川田さん自身、正義感の強さやせっかちな性格が災いし、怒りで失敗した過去があると明かす。部下に強く言い過ぎ、プロジェクトリーダーの担当を外された経験から「これではいけない」と書店で手にしたのが、アンガーマネジメントに関する書籍だったという。
1970年代に米国で生まれたアンガーマネジメントは、怒りの感情とうまく付き合うための心理トレーニングだ。もともと、軽犯罪者向けの矯正プログラムとして開発され、2001年の米同時多発テロ事件以降、社会不安の高まりを受け、一般にも普及した。日本で知られるようになったのは、日本アンガーマネジメント協会が発足した2012年以降で、比較的新しいと言える。
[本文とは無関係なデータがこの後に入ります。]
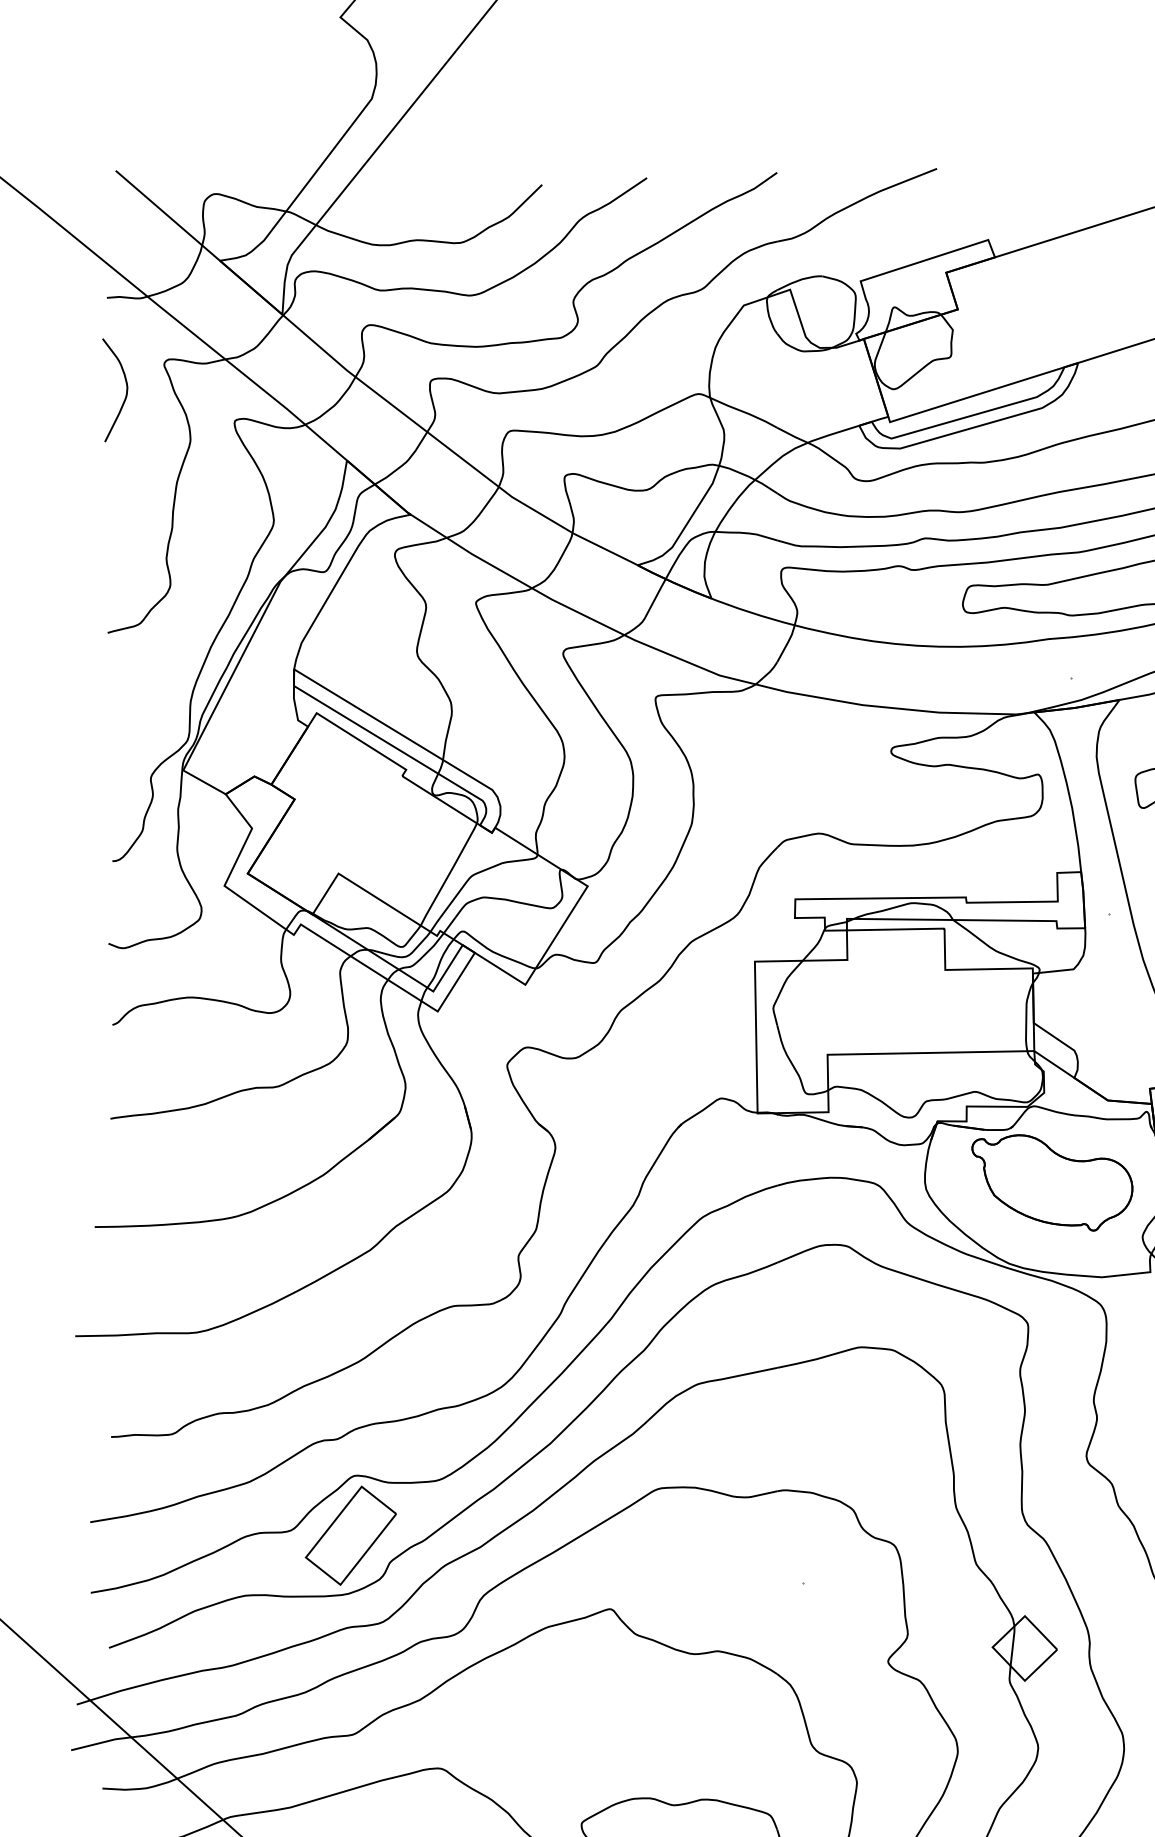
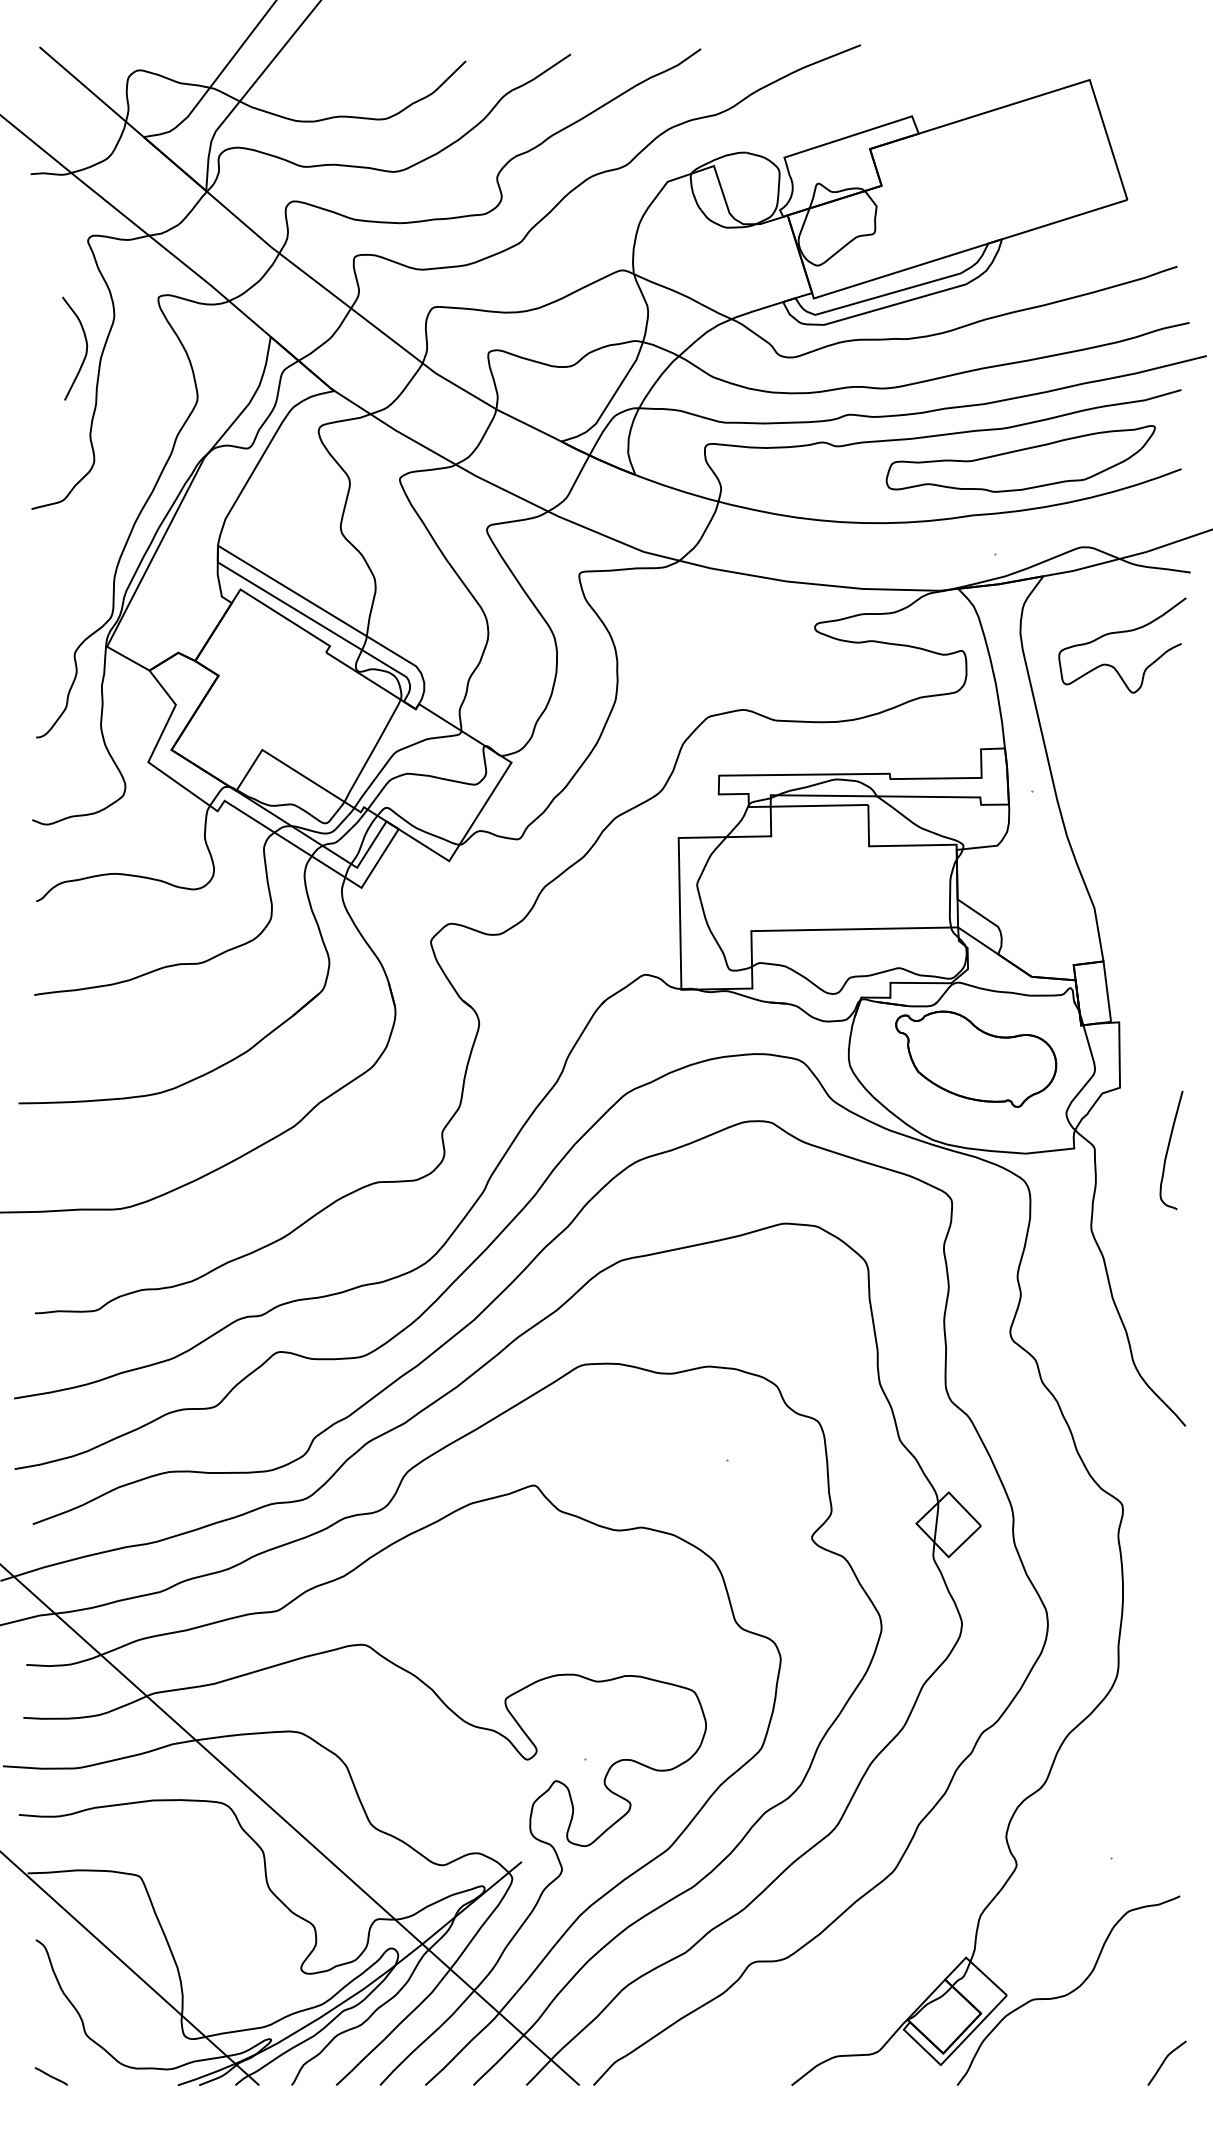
curve: (125, 393) -> (85, 351), moved
part: (350, 1536) -> (274, 1412), removed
連載の後編では、怒りの感情に悩むビジネスパーソンが実践できるアンガーマネジメントの基本的な考え方を、川田さんの経験も交えて紹介する。
――アンガーマネジメントとの出会いは怒りによる失敗がきっかけでした
川田: 書店で手にした本に書かれていたのは、アンガーマネジメントは怒っていいんだよ、ということでした。怒る必要があれば怒ればいいし、怒る必要がないことであれば怒らない方が後悔しない。
例えば、いまペンを持って文字が書ける。箸を使ってご飯が食べられる。これは子どものころから意識して実践してきたからできることです。
アンガーマネジメントも、普段から意識して実践すれば、自然と身に付くよ、ということが書いてありました。これなら自分もできるかもしれないと思い、だまされたと思ってやってみました。
――変化はありましたか
川田: 1カ月ほどで効果が出始めました。自分が変わったかなと感じる前に、周囲から「話しやすくなったね」「顔つきが変わったね」と言われるようになりました。どこまで効果が出るか不安でしたが、日々、地道に実践を積み重ねていくことで、手応えを感じることができました。